Was it really almost a year and a half ago that The Consumerist published our investigation of Best Buy’s sneaky pre-optimization of all computers in stock? It seems like it was only last week. Mainly because that’s when reader D. visited a Best Buy store in New England and failed to purchase a Toshiba laptop for the sticker price. The store sales staff would rather lose a sale than let a computer go at the actual sticker price to a customer who didn’t want the optimization. Forcing customers to pay for services that they might not even need must be a lucrative business.
Best Buy, [redacted] Mall tried to sell us a laptop (toshiba) yesterday by adding fees to the floor price of the merchandise even after we refused all of their recommended services and said we wanted it for the listed price only.

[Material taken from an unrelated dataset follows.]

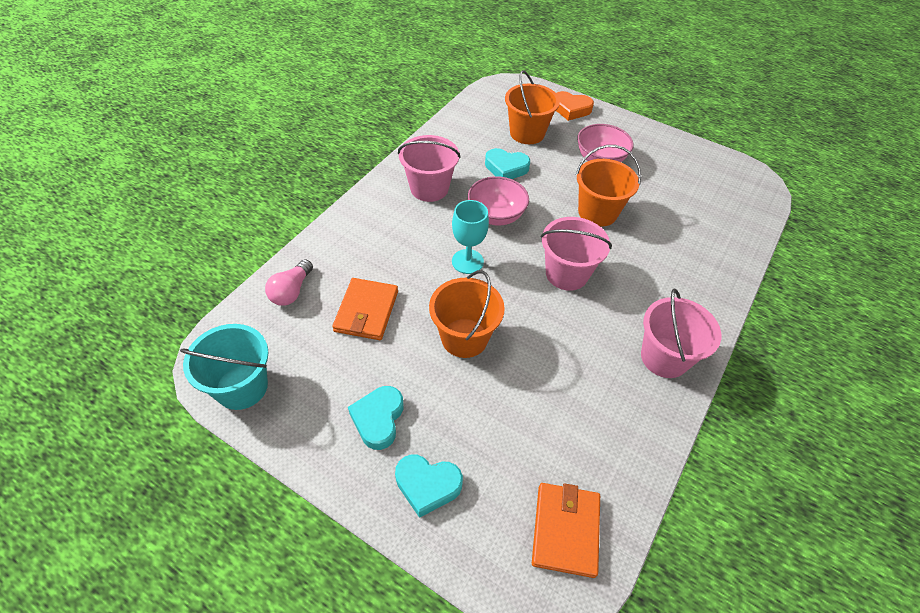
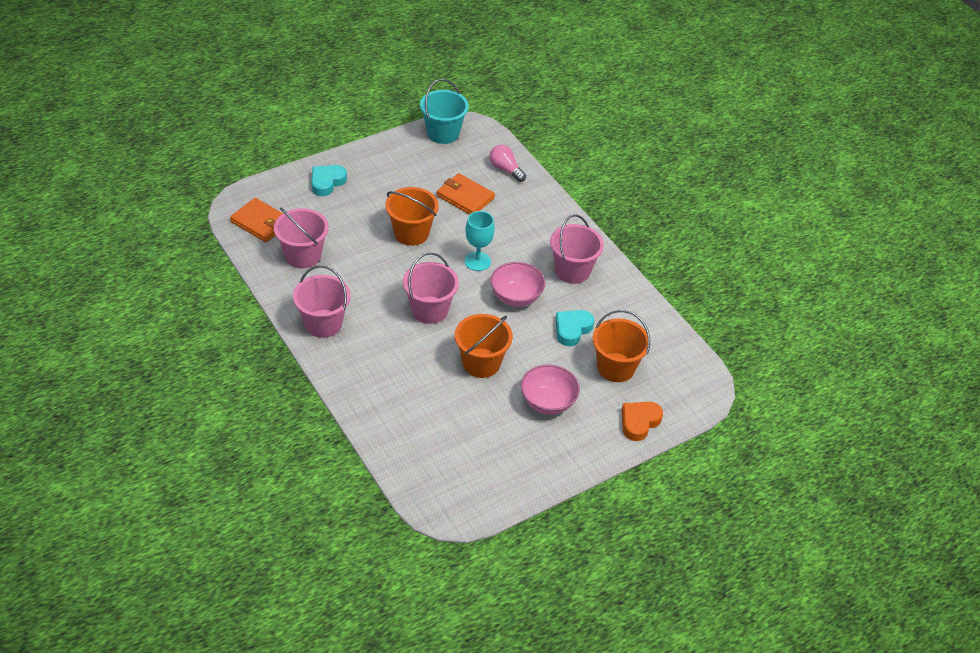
camera: 115 degrees right, 5 degrees down
(378, 419) = (381, 177): turquoise heart -> none
(584, 436) = (303, 255): none -> pink bucket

The first toshiba was listed at $399. After refusing additional fees for their servicing they told us it was out of stock. The second toshiba was listed at $299. They tried to tack on an additional $100 for the protection their “geek squad” had installed and we refused, said we just wanted the laptop for the floor price of $299.
The clerk got the laptop, rang it up (no price showing on the register) my husband ran his credit card and it showed as $463. When he questioned the clerk, he said it must be tagged wrong and expected my husband to finish his transaction. We cancelled the transaction and asked him to find the right computer, he came back to tell us they must be out of stock.
We walked out after they refused to sell us the second laptop at the floor listed price. Clearly they were not out of them, as we could see where they were stocked above the floor showroom. But for every customer that realizes they are being taken advantage of, there are probably 10 who buy into this scheme.
There are ways around this. Whip out your smartphone or even use one of the in-store computers and order the exact computer that the sales staff won’t let you get your hands on. In theory, you should get a list-price computer and not be charged for the extra, unwanted geek services.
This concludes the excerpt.